Compound Adjectives
Quick answer
A compound adjective is made from two or more words that work together to describe a noun, such as kind-hearted or open-minded.
Examples of compound adjectives
| Compound adjective | Example phrase |
|---|---|
| kind-hearted | a kind-hearted neighbor |
| cold-hearted | a cold-hearted response |
| warm-hearted | a warm-hearted welcome |
| open-minded | an open-minded discussion |
Hyphen rule
Many compound adjectives use a hyphen before the noun they describe: 'a well-known author'.
When the same words come after a linking verb, the hyphen is sometimes dropped: 'The author is well known'.
Common mistakes
- Do not hyphenate every pair of describing words automatically.
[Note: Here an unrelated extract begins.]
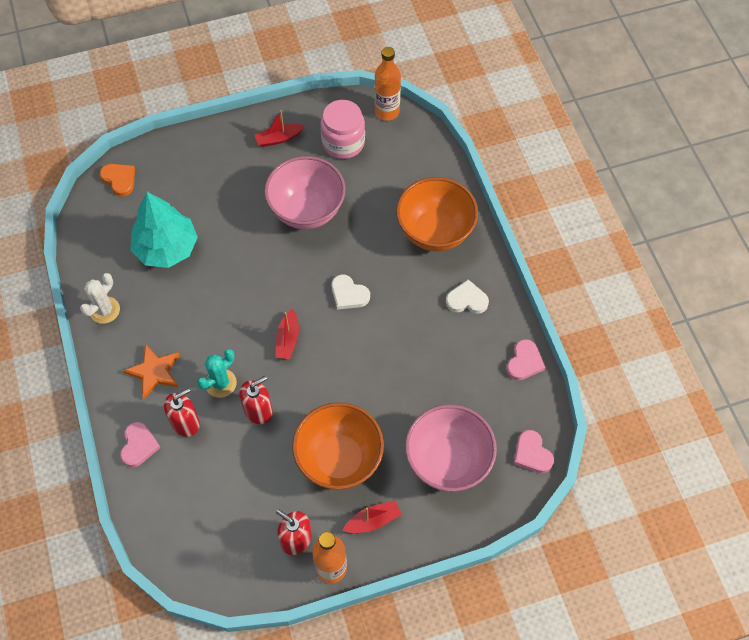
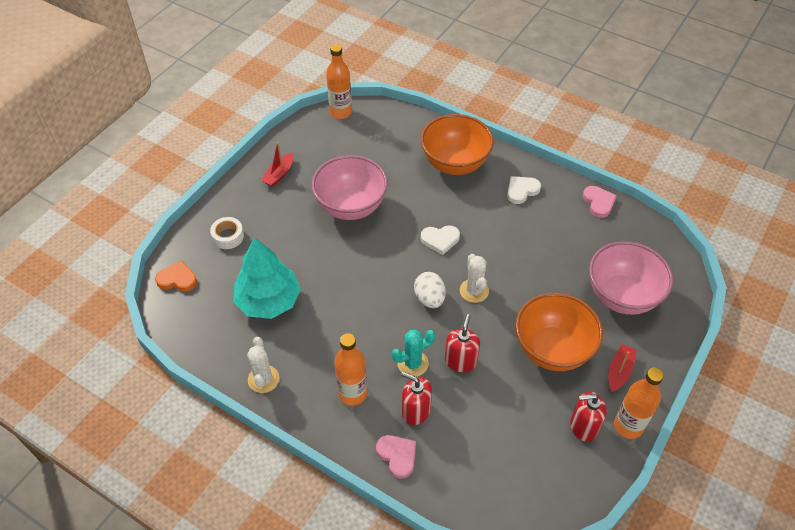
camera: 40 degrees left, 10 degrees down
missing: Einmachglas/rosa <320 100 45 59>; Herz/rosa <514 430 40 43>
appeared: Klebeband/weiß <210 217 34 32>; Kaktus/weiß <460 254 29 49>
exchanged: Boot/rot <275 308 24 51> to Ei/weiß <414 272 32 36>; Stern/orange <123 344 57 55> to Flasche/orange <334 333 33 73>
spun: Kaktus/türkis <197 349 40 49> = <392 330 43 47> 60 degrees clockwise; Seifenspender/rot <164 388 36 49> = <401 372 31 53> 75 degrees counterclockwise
- Do not let a missing hyphen make the meaning unclear.
- Check whether the words are acting together as one adjective before a noun.
Mini exercise
- Add the hyphen: a long term plan. Answer: a long-term plan.
- Add the hyphen: a cold hearted character. Answer: a cold-hearted character.
- Decide if a hyphen is needed: The plan is long term. Answer: often no hyphen after the verb.
Before the noun vs. after the noun
Compound adjectives are most often hyphenated when they come before the noun: a well-known singer, a long-term plan, a cold-hearted reply. The hyphen shows that the words work together as one idea.
After the noun, the hyphen is often unnecessary: the singer is well known, the plan is long term. Some compounds stay hyphenated in many dictionaries, so clarity matters more than a rigid rule.
| Before the noun | After the noun |
|---|---|
| a kind-hearted person | the person is kind-hearted |
| a long-term project | the project is long term |
| a well-known story | the story is well known |
| an open-minded reader | the reader is open-minded |
When hyphens prevent confusion
Hyphens are useful when a reader might connect the wrong words. A 'small business owner' may mean an owner of a small business, not a physically small owner. A 'small-business owner' makes the intended meaning clearer.
Good compound adjectives help the reader understand the noun quickly without rereading the phrase.
Final summary
A compound adjective turns two or more words into one describing idea. Many compounds are hyphenated before a noun because the hyphen tells readers to understand the words together. The best test is clarity: if a hyphen prevents confusion, use it.
For personality words, compound adjectives such as kind-hearted, open-minded, and cold-hearted can be especially useful because they pack a full character description into one compact phrase.